LE REAZIONI. Intanto il progetto firmato dagli studenti sta suscitando, sui social, reazioni contrastanti: c’è chi ne esalta l’originalità e chi invece non gradisce né l’accostamento di una sala della memoria a una sala studio né il grigiore delle mura di cemento che separeranno i due ambienti. C’è anche chi si chiede se i due monumenti saranno collegati tra loro, essendo anche non troppo lontani, geograficamente, l’uno dall’altro. Da quel che è emerso finora, tuttavia, un loro ricongiungimento non è previsto, anche se il progetto per il memoriale della Casa dello Studente contempla che il viale esterno si ricolleghi a un percorso che arriva fino alle mura urbiche.
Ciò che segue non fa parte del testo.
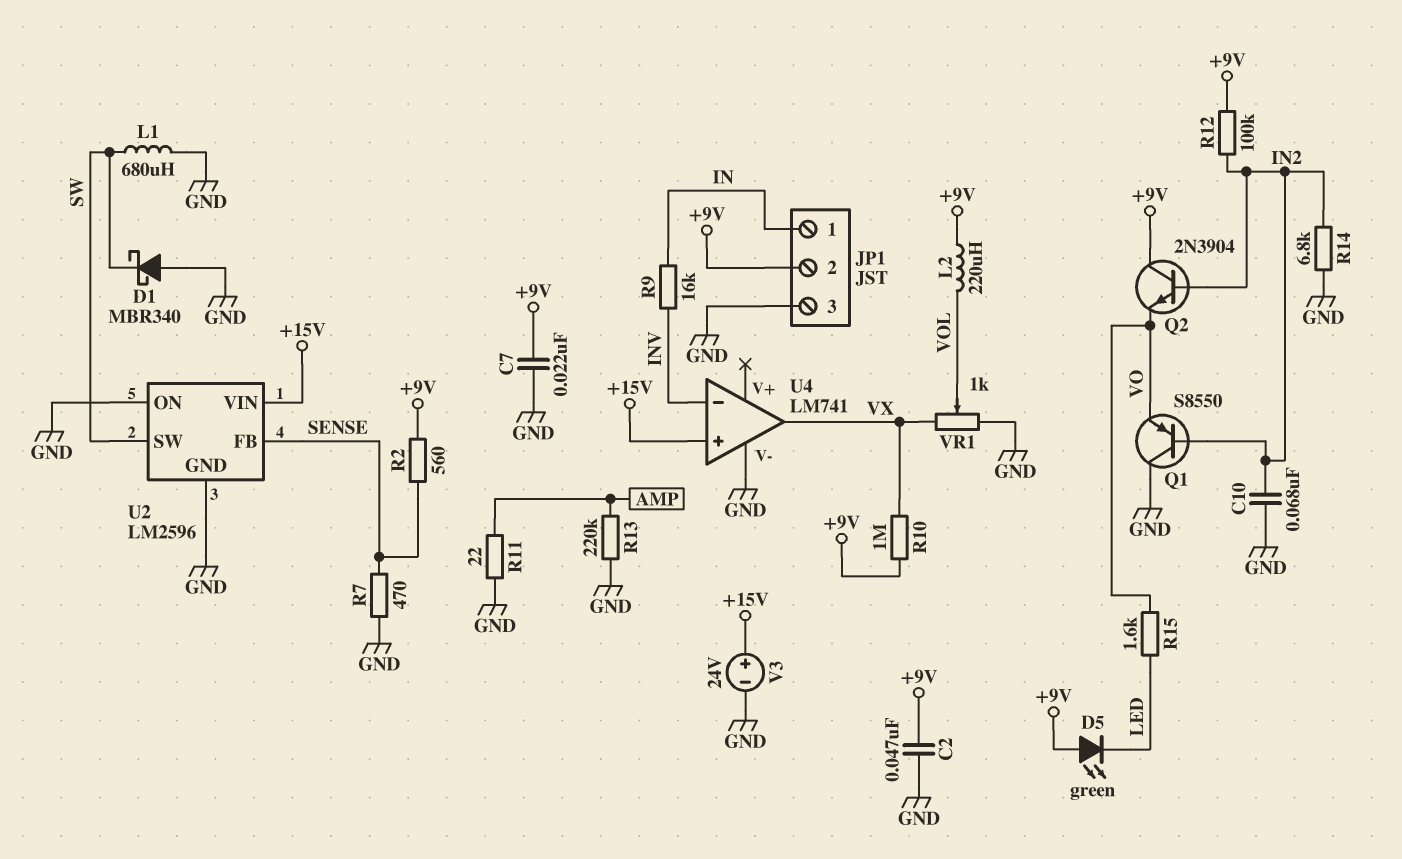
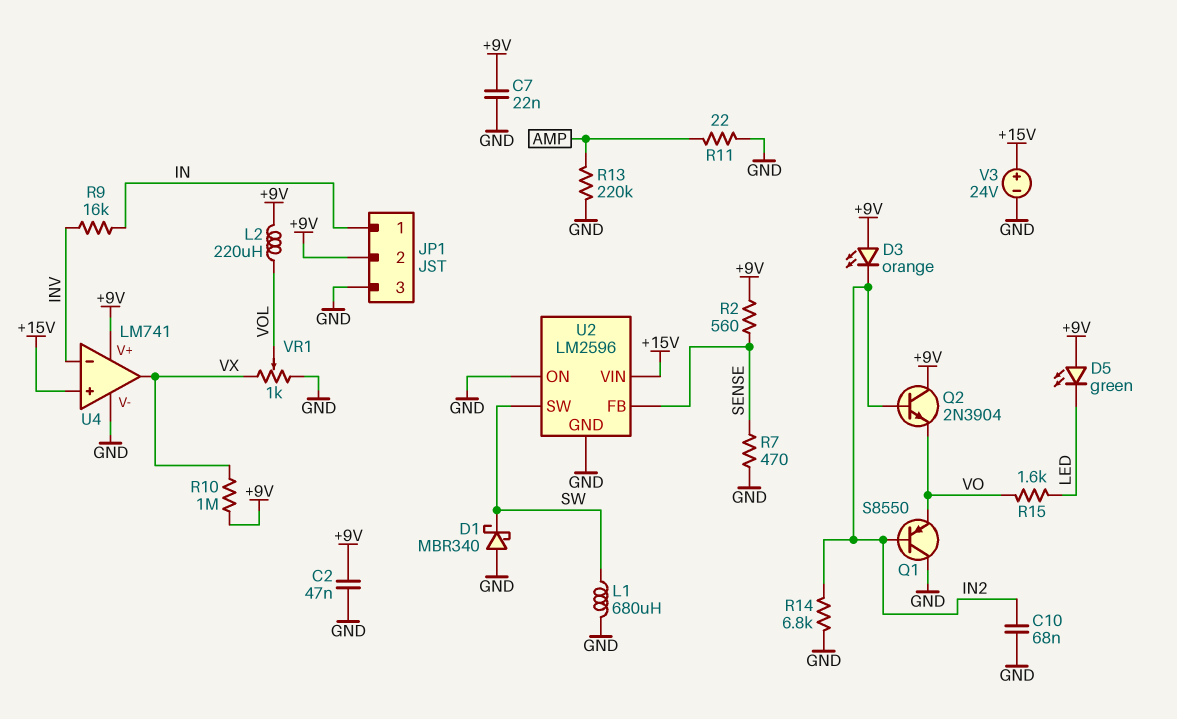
D3: none -> LED orange (A +9V, K IN2)
R12: 100k (+9V, IN2) -> none
U4 pin V+: none -> +9V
Biondi, inoltre, auspica che possano sorgere ancora altri luoghi della memoria: «Sarebbe bello se qualche progetto tra quelli che hanno partecipato al bando Univaq e che non hanno vinto fosse utilizzato, in scala ridotta, per riqualificare altre aree. La memoria non dovrà essere confinata solo a Piazzale Paoli e alla Casa dello Studente, ma dovrà punteggiare tutta la città».